En janvier dernier, la Cour d’appel de Dakar a confirmé le plaignant Al Hassane Hane dans ses griefs contre cette même compagnie qui l’a licencié en 2013. Dans son arrêt n° 32 du 16 janvier 2018, la juridiction de 2e degré a conforté ce technicien avionique, infirmant partiellement un jugement du tribunal de travail hors classe de Dakar, pour le corser après avoir statué à nouveau. Il a ainsi ‘‘condamné la société Senegalair à payer à Al Hassane Hane les sommes de 1 088 589 F CFA à titre d’indemnité de préavis, 189 243 francs à titre d’indemnité de licenciement, 7 millions à titre de dommages et intérêts pour licenciement abusif, 266 099 francs à titre du salaire du mois d’avril 2013’’. Un jugement assorti d’une injonction de délivrance d’un certificat de travail à M. Hane sous astreinte de 100 000 F CFA par jour de retard à compter de la signification de l’arrêt à Senegalair.
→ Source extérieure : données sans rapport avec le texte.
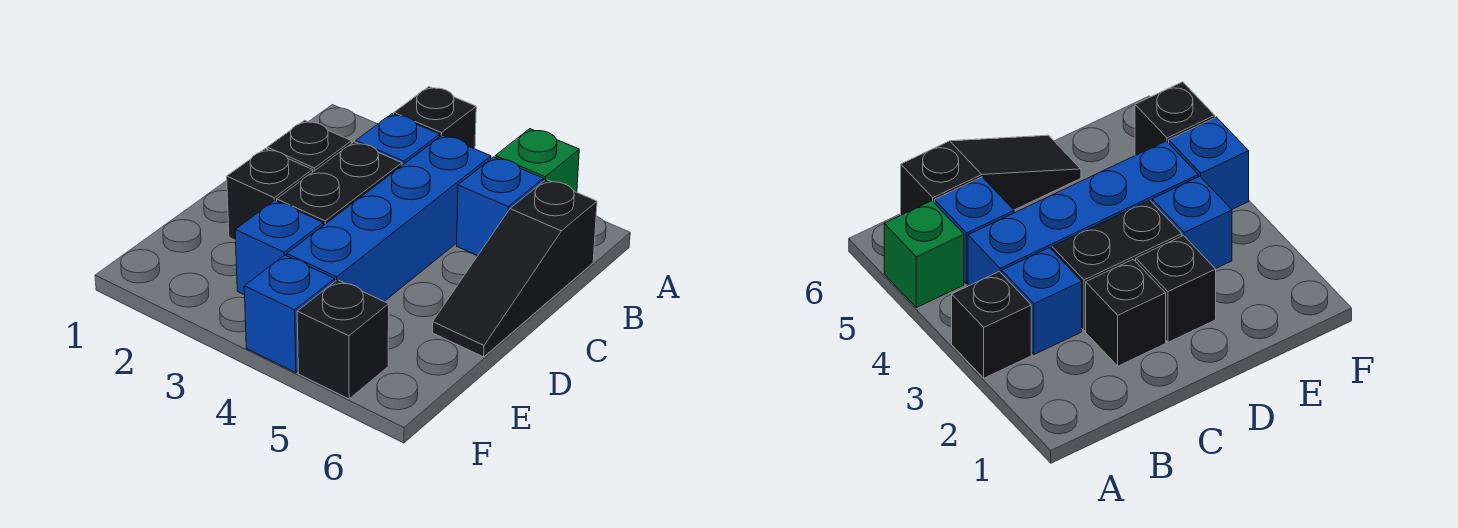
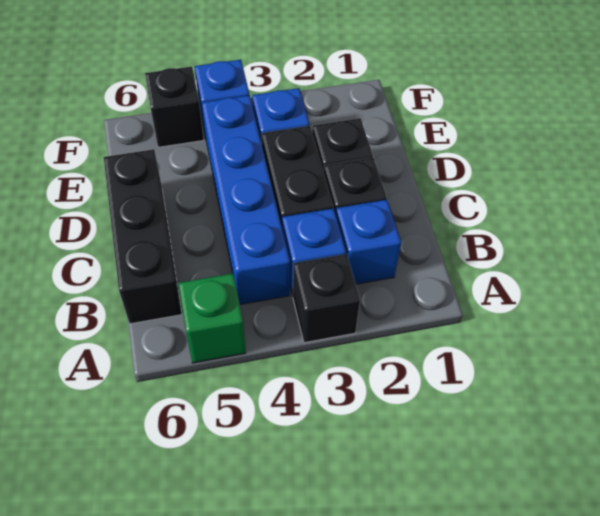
blue brick B5 level 1 -> blue brick B2 level 1
black slope B6:D6 level 1 top B -> black brick B6:D6 level 1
Le technicien avionique avait envoyé un rapport circonstancié, le 17 avril 2013, au Dg de l’Agence nationale de l’aviation civile et de la météorologie (Anacim) sur les insuffisances de la flotte aérienne de Senegalair. Un licenciement pour motifs économiques s’en était suivi. D’ailleurs, il avait accusé ouvertement les lobbies tapis dans cette agence d’être à l’origine de ses déboires. ‘‘La principale structure que je désigne comme responsable, c’est l’Anacim qui s’occupe de la chose aéronautique, à laquelle je me suis adressée (...). Il faut que le Dg explique à l’opinion pourquoi toutes ces manœuvres visant à obstruer toutes mes candidatures à l’Asecna, à Ahs, à la Haute autorité, et même à l’Anacim où je ne juge personne plus capable que moi d’assurer la surveillance de la navigabilité des appareils’’, avait-il dénoncé.
Responsabilités
Parmi les sept victimes du crash de 2015, une Française qui devait être évacuée de Ouaga vers Dakar. Ce qui explique l’intervention des juridictions de l’Hexagone. Contacté par téléphone hier, Al Hassane Hane s’est désolé de ‘l’immixtion’ de la justice française même s’il comprend que l’inertie côté sénégalais puisse motiver ce nouveau retournement. ‘‘Suite à l’enquête du Bea, je ne vois pas pourquoi l’Etat maintient certaines personnes citées à leurs postes de responsabilités’’, s’étonne-t-il et d’avancer que le Sénégal n’est pas à l’abri d’autres couacs dans le domaine de l’aviation civile. Il en veut pour preuve les ratés qui ont caractérisé l’ouverture de l’Aibd ainsi que du démarrage poussif de ses activités.
Il s’est également appesanti sur ‘‘l’inacceptable accrochage entre les deux avions présidentiels sénégalais et français’’, le 4 février dernier lors de la visite du président Emmanuel Macron à Saint-Louis.
Le technicien avionique, qui est susceptible d’être entendu par cette commission rogatoire, a été conforté dans ses avertissements de son rapport circonstancié de 2013 par le rapport du Bea, surtout en ce qui concerne les insuffisances techniques et logistiques de l’aéronef 6V-AIM qui a crashé le 5 septembre 2015 ainsi que de toute la flotte de Senegalair. ‘’Pourquoi les gens qui ont été cités dans le rapport ne sont pas remis à leur service d’appartenance en attendant que tout cela s’éclaircisse ? Si on les maintient, on ne met pas les usagers en sécurité’’, conclut-il.
Nos tentatives d'entrer en contact avec les responsables de la compagnie sont restées vaines.